Nietzsche, Zerdüşt'ün oluşum dönemine ait notlarında birçok kez Zerdüşt'ü, Buda, [[Davut], Musa, İsa ve Muhammet gibi kişiliklerin yanına koyarak onu bir yasa koyucu olarak tasvir etmiştir. Nietzsche eserini ilk başta üç bölüm halinde yazmıştı. Fakat daha sonra eserine "Zerdüşt Şiirine Eklemeler" adında dördüncü bir bölüm ekledi.

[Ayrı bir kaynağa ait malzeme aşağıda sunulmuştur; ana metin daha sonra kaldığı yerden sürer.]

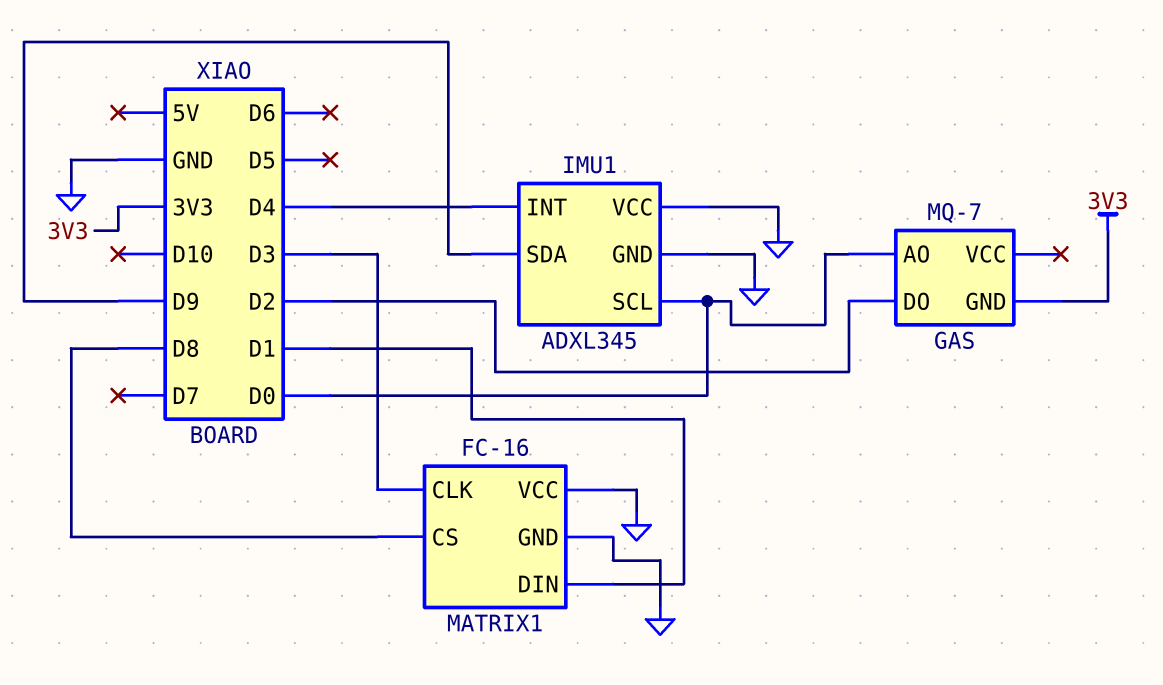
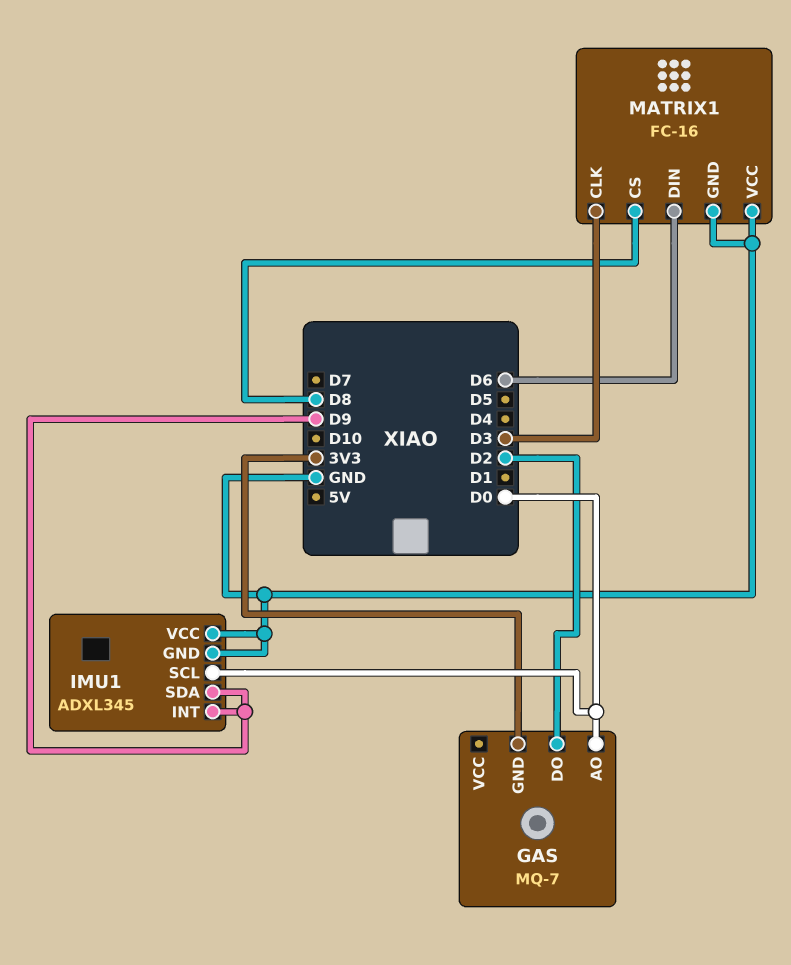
IMU1 pin INT: D4 -> D9
MATRIX1 pin DIN: D1 -> D6

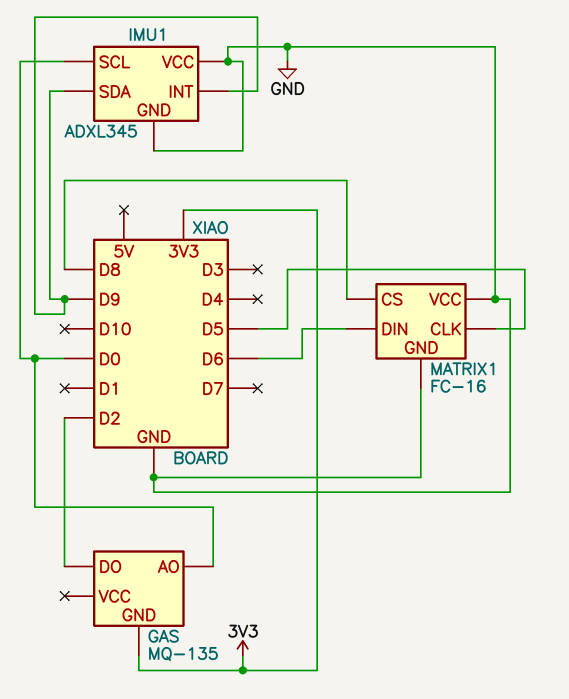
GAS: MQ-7 -> MQ-135
MATRIX1 pin CLK: D3 -> D5

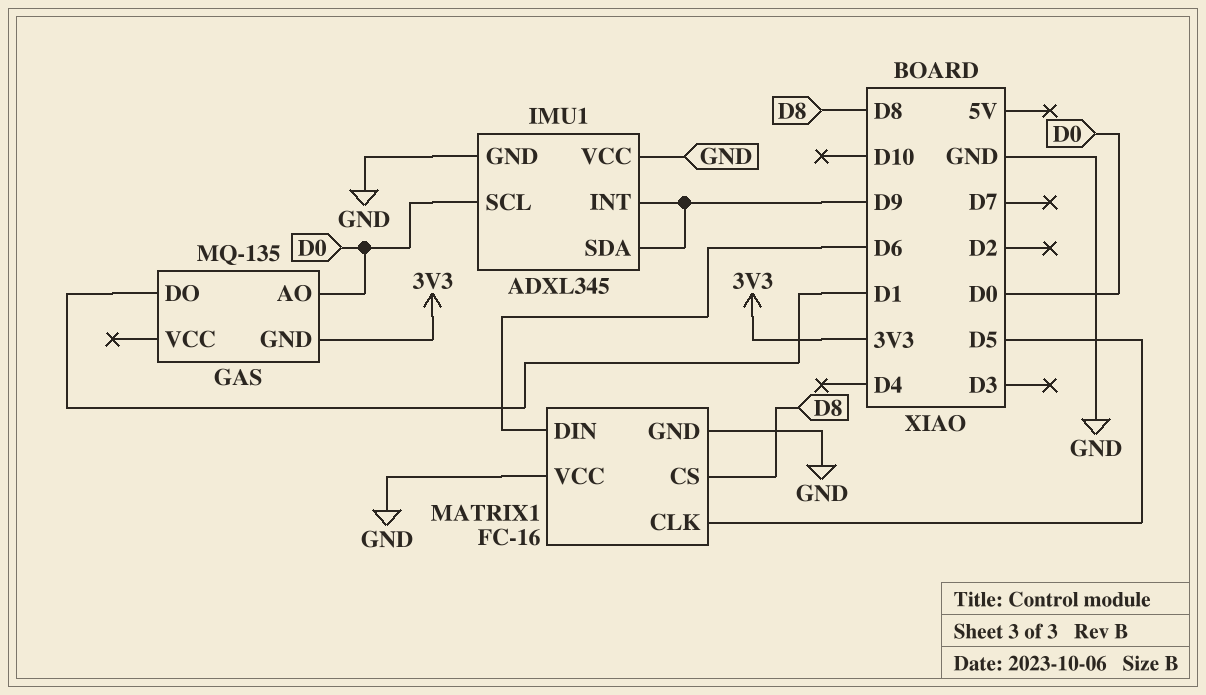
GAS pin DO: D2 -> D1

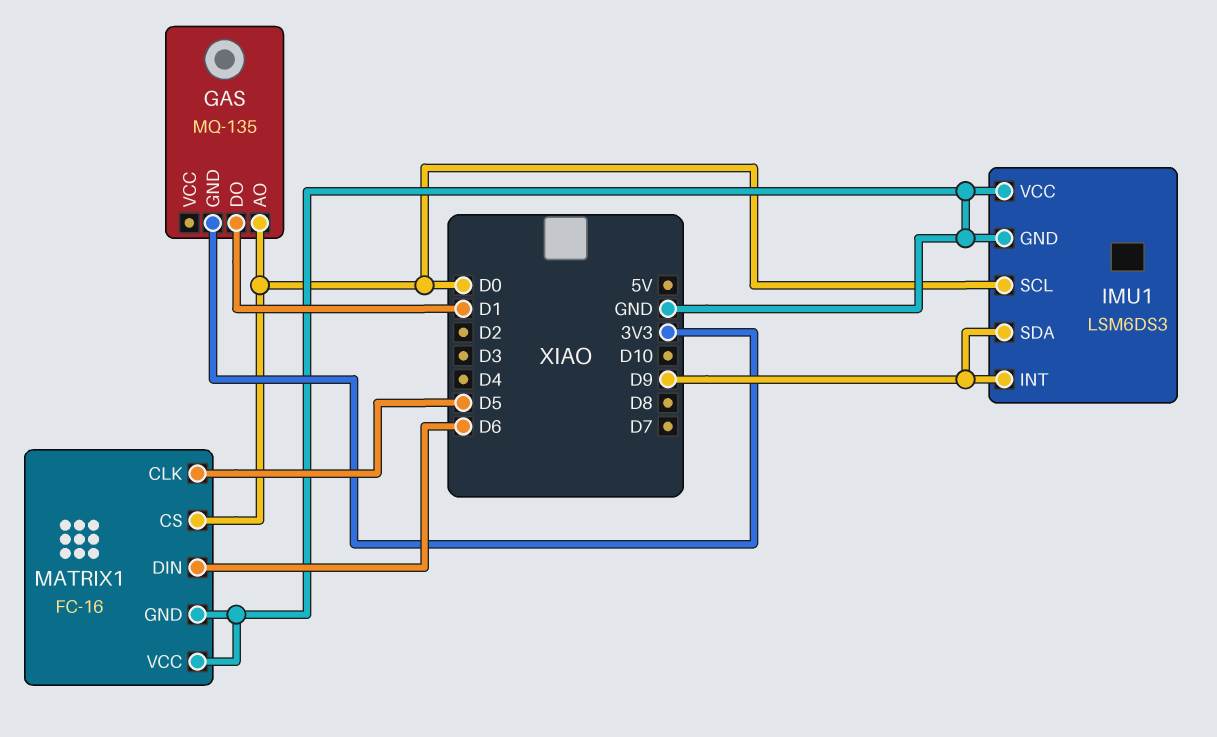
IMU1: ADXL345 -> LSM6DS3
MATRIX1 pin CS: D8 -> D0

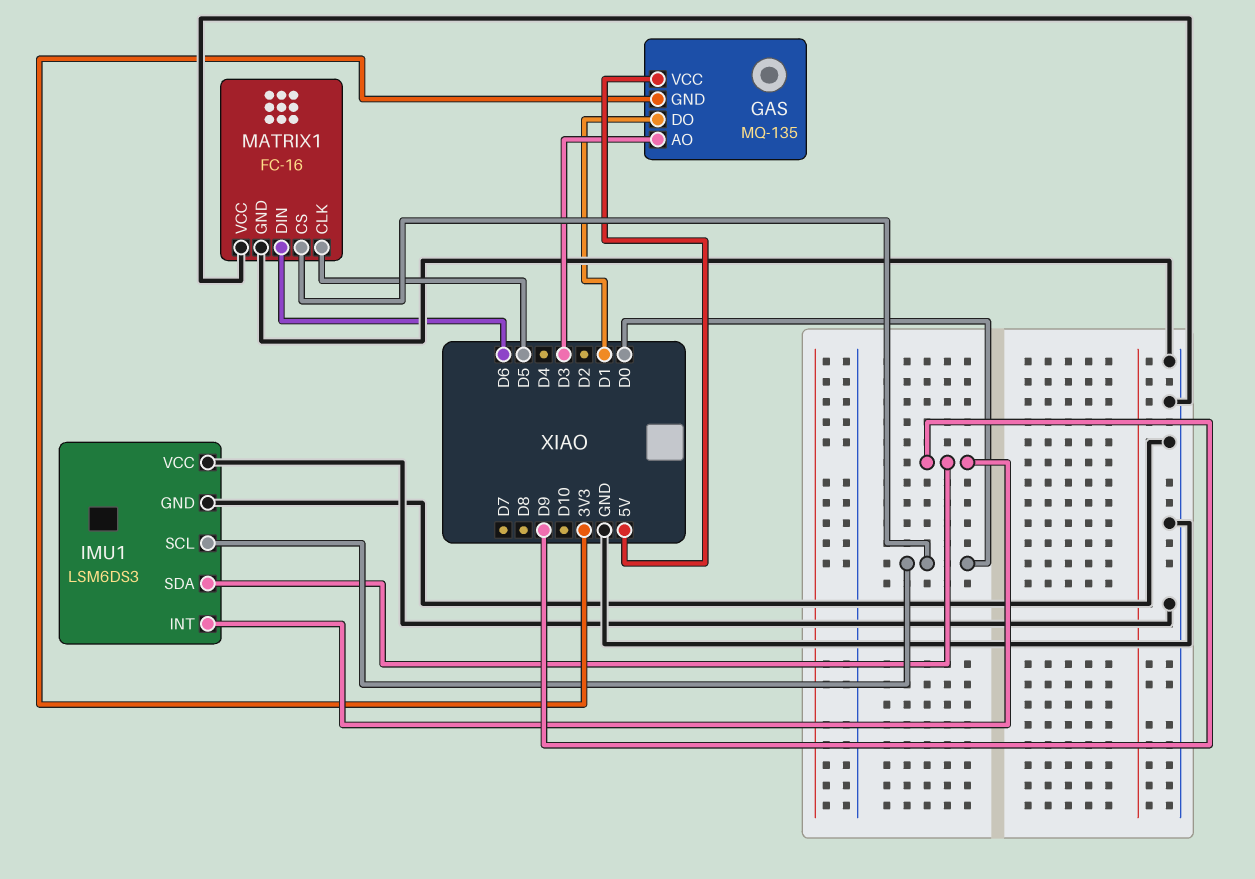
GAS pin AO: D0 -> D3
GAS pin VCC: none -> 5V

İyinin ve Kötünün Ötesinde
Jenseits Von Gut und Böse adını taşıyan kitabında, Nietzsche'ye göre insan yaratısı olan iyi ve kötü dünyayı haksız yere şekillendirmiştir. Nietzsche bu kitabında sözkonusu tema çerçevesinde "nihilizmi anlama doğrultusundaki herhangi bir çabanın, yalnızca onun septomlarından hareket etmesinin bu anlama çabasını eksik kılacağı fikrinden hareketle, kendinden sonraki felsefeye de bir yöntem olarak büyük bir etkiye sahip olacak olan, "jeneoloji" metodunu geliştirir", ahlakı temeller.